Risk of cross-reactivity between sulfonamide antibiotics and sulfonamide nonantibiotics

A large study frequently referenced concerning this issue was by Strom et al. who conducted a retrospective cohort study of the UK General Practice Research Database.  They identified 969 patients with a documented allergic reaction after a sulfonamide antibiotic.  Of these, 9.9% developed an allergic reaction after receiving a sulfonamide nonantibiotic.  To put this into context compared to a baseline group who did not experience an allergic reaction to a sulfonamide antibiotic, only 1.6% experienced allergic reactions after receiving a sulfonamide nonantibiotic.  While this may seem like a concerning finding, it was notable to find that for patients originally with an allergy to sulfonamide antibiotic, 14% subsequently developed an allergic reaction after receiving a penicillin-based antibiotic.  The results didn’t change when broken into subgroups including Loop diuretics.

Therefore, one of the points of the results of this study was that patients who had an allergic reaction to a sulfonamide antibiotic were more likely to also have an allergy to a penicillin antibiotic than a sulfonamide nonantibiotic.  This supports the hypothesis that patients may tend to have a general predisposition to allergic reactions rather than a true cross-reaction between medications.

Regarding Loop diuretics specifically, there are only six case reports involving Loop diuretics with sulfonamide allergies.  Not all of these allergic reactions were conclusive but two did include anaphylaxis.

Back to the patient case

The patient should be questioned as to what her reaction was and what specific agent elicited her reaction.  The response will likely be a sulfonamide antibiotic because of the increased immunogenicity of this group and because if the reaction was from a sulfonamide nonantibiotic like celecoxib or hydrochlorothiazide, that agent would likely be listed itself, not “sulfa”.  If the reaction was to SMX/TMP (Bactrim) and not severe (anything other than anaphylaxis or SJS/TEN), a sulfonamide nonantibiotic can most likely be given without incident.  Looking back at the study by Strom et al, it’s more justified to be concerned if you needed to give the patient a penicillin like piperacillin/tazobactam than the intravenous furosemide for their HF.  If they report the reaction was from a sulfonamide nonantibiotic, there is a potential for cross-reactivity with any of the sulfonamides but there were no studies to quantify this risk.  A completely safe alternative is ethacrynic acid since it lacks any sulfonamide group.

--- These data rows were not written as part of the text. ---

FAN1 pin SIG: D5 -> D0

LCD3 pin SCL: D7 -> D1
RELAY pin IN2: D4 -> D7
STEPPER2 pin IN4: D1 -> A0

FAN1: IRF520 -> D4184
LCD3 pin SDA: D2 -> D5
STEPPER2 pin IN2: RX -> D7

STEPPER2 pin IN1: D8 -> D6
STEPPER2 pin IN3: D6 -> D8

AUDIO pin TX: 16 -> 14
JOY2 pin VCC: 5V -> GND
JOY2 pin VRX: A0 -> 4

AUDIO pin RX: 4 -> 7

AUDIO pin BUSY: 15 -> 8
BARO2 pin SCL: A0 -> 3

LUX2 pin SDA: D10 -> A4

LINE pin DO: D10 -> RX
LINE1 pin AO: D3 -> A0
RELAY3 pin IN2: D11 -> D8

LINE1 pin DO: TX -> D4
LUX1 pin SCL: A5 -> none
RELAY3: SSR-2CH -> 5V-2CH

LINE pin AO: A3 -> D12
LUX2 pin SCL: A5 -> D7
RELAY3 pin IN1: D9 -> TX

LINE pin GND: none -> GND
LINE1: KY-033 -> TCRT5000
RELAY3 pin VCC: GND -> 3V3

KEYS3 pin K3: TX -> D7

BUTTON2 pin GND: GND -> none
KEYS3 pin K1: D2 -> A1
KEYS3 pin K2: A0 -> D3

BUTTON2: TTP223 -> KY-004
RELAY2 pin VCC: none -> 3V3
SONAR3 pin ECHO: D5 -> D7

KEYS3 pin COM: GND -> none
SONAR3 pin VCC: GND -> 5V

Note:  There are additional small studies, both clinical and in vitro, supporting the hypothesis that the immune response is to the substituted groups on the sulfonamide and not the sulfonamide itself.  Essentially, the antibiotics and nonantibiotics should be considered completely different classes of medications.  The reason for the warnings in the prescribing information was that many of the sulfonamide nonantibiotics were approved decades ago.  At this time, there was no viable immunologic explanation available so many drugs received the blanket label of “Contraindicated with sulfa allergy” based solely on the chemical structure.

Take home points:

• There are two distinct groups of sulfonamides.  The antibiotics contain reactive substitutions that the nonantibiotics do not.
• When an allergy is disclosed, inquire about the specific agent and reaction and likewise, document new allergies by drug name, not class.
• When an allergy occurs to a sulfonamide antibiotic, cross-reactivity to many classes of medications is higher when compared to patients without any allergies.
• Ethacrynic acid is a sulfonamide-free Loop diuretic that is an option if history of a severe reaction (anaphylaxis, SJS/TEN) is a possibility.
• Sulfates, sulfur, and sulfites are chemically unrelated to sulfonamide and do not cross-react (eg. morphine sulfate)

References:

Wulf NR, Matuszewski KA.  Sulfonamind cross-reactivity: Is there evidence to support broad cross-allergenicity?  Am J Health-Syst Pharm  2013;70:1483-94.

Strom BL, Schinnar R, Apter AJ, et al.  Absence of cross-reactivity between sulfonamide antibiotics and sulfonamide nonantibiotics.  N Engl J Med  2003;349:1628-35.